Saturday, June 23, 2012

Todos diferentes, todos iguais.





(Fotografia: Gonçalo Afonso Dias, Ilha do Mussulo, Angola, 12/2011)


(Texto no Olhares.com) :

Esta fotografia é dedicada ao João Clemente que, na foto "Sem medos" (http://olhares.sapo.pt/sem-medos-foto5295723.html?nav1 ) desta série expressou uma dúvida muito pertinente sobre estas crianças: "criançada muito alegre, não sei se feliz..".

Sem entrar em reflexões filosóficas do que é a felicidade (uma utopia..., uma abstracção...) essa questão permite-me, neste resumo, dar-vos a conhecer um pouco mais do contexto social e humano em que estas crianças vivem, comparativamente com a maioria das crianças angolanas, uma reflexão baseada no meu profundo conhecimento da realidade Angola, e particularmente das suas crianças um pouco por todo o país, antes e depois da independência, antes, durante e depois da guerra civil que só teve fim em 2001.


O que distingue estas crianças, por ex dos meninos de Luanda?
Qual a razão da sua alegria?

São duas questões cuja resposta, precedida de uma breve contextualização, explica esta realidade.
Os meninos do Mussulo, que acompanho, fotografo e ajudo há mais de oito anos, vivem numa ilha. Apesar da proximidade à grande e densamente povoada Luanda (mais de cinco milhões de habitantes...) na sua grande maioria, não a conhecem. O seu mundo resume-se à ilha onde nasceram e onde continuam a crescer.

Longe do caos, das tentações, dos perigos com que vivem os meninos de Luanda e um pouco por todo o país, não lhes falta o essencial. Os pais, em grande parte ilhéus também, vivem do que o mar lhes dá - o peixe, o marisco.

As famílias no Mussulo mantêm uma estrutura ancestral. Aos mais velhos são respeitados e ouvidos, os mais novos são protegidos e bem alimentados.

A solidariedade existe na comunidade. A entreajuda, as relações entre famílias.

A grande ameaça para esta gente boa é a doença - a Malária, a cólera. Mas, hoje, com as campanhas de consciencialização e de prevenção que têm vindo a ser feitas por todo o país, esses flagelos perderam muito terreno.
O meninos do Mussulo vão à escola, vão ao posto médico e não sabem o que é pedir, o que é passar fome, o que é ver os pais mortos ou mutilados - já nasceram, na sua maioria, em Paz.
Não têm IPods, computadores, brinquedos sofisticados... Mas têm uma imensidão de praia, têm o mar... Constroem, a partir do lixo criativos e engenhosos brinquedos.

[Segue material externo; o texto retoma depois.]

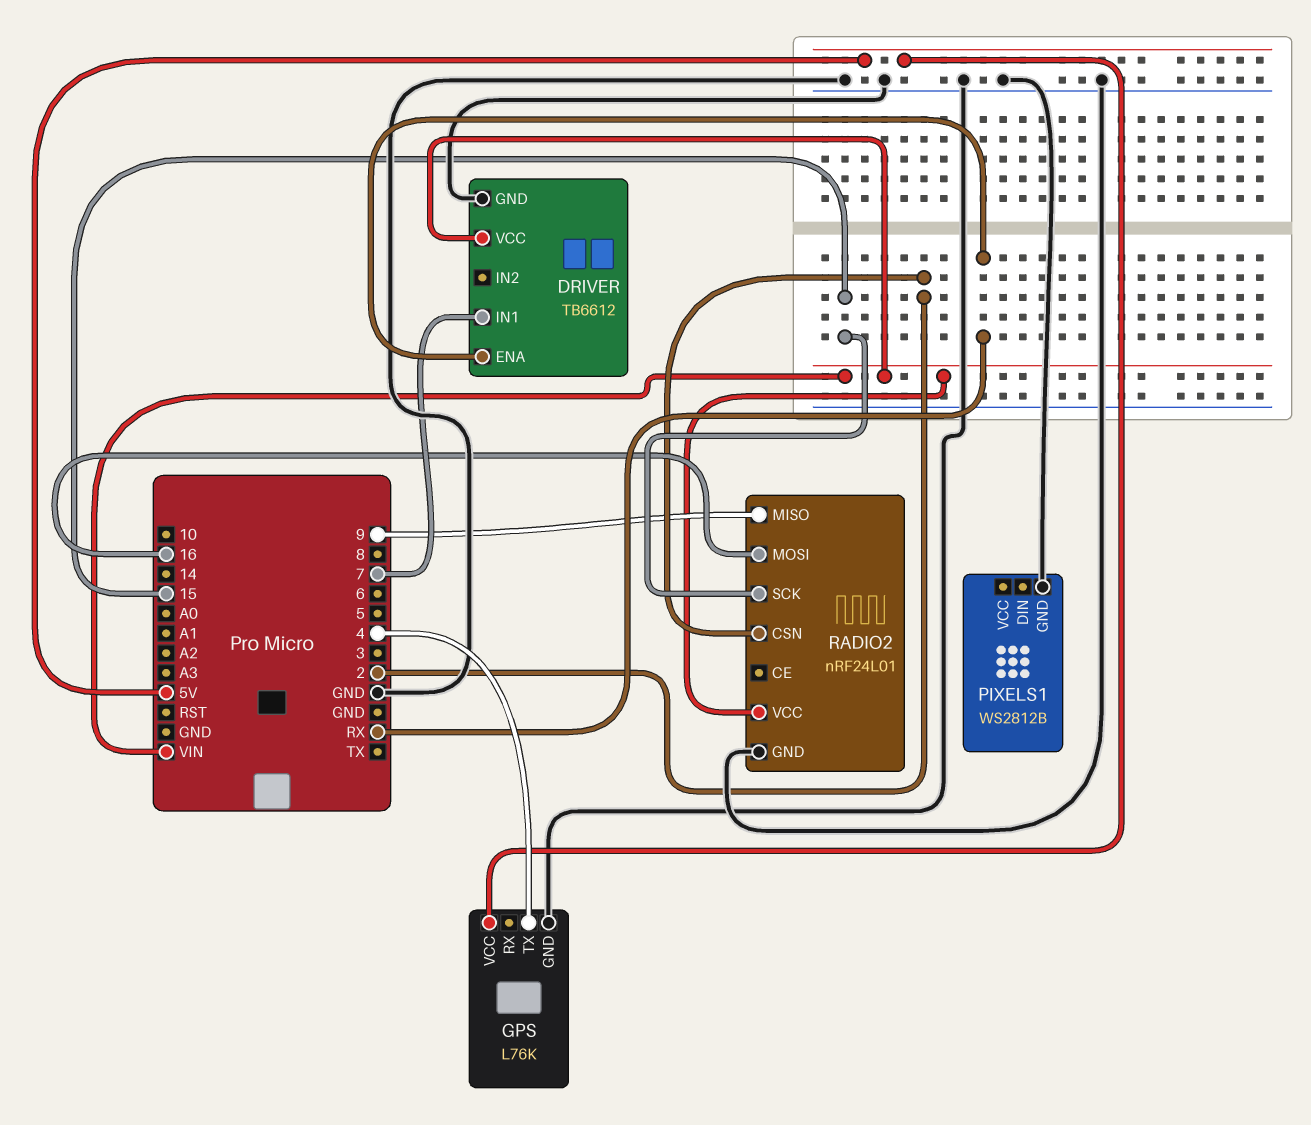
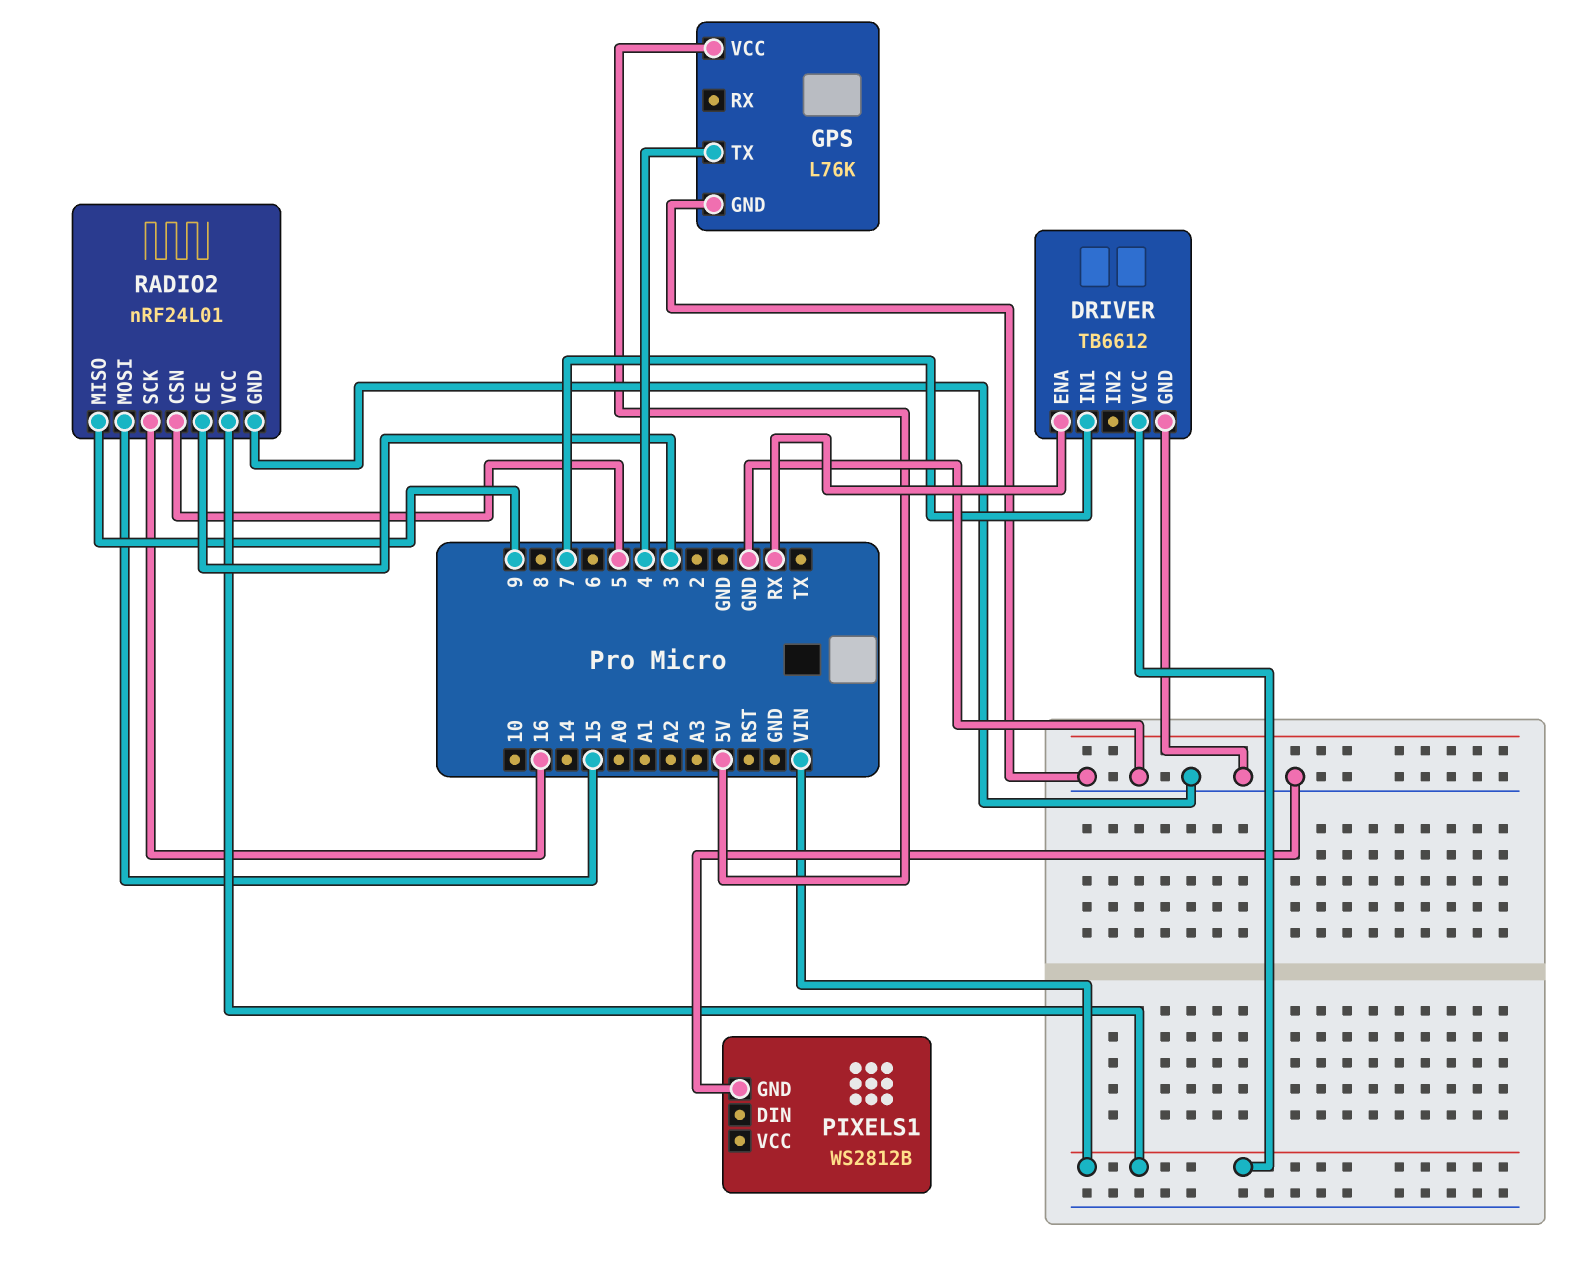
RADIO2 pin CE: none -> 3
RADIO2 pin CSN: 2 -> 5
RADIO2 pin MOSI: 16 -> 15
RADIO2 pin SCK: 15 -> 16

Como todas as crianças, como todas as pessoas, têm momentos de tristeza e momentos de alegria. Mas têm momentos de alegria! Muitos, mesmo.
É uma alegria que nasce com eles, que caracteriza, por outro lado, todo o povo angolano que, mesmo vivendo dificuldades para nós inimagináveis, consegue sorrir, cantar e dançar.
Tenho a honra, o gosto e o orgulho de ter proporcionado ao longo destes anos, alguns dos momentos de alegria destes meninos. Tenho-os visto crescer, têm-me visto crescer.

Dia 30 deste mês volto a Angola no âmbito das minhas actividades profissionais e comigo levarei a certeza de os encontrar bem. Levarei uma bola de futebol... Uma corda de saltar e os retratos que lhes fiz e que estão nesta série tão bem acolhida por todos vós - o que agradeço profundamente - por eles. Bem hajam!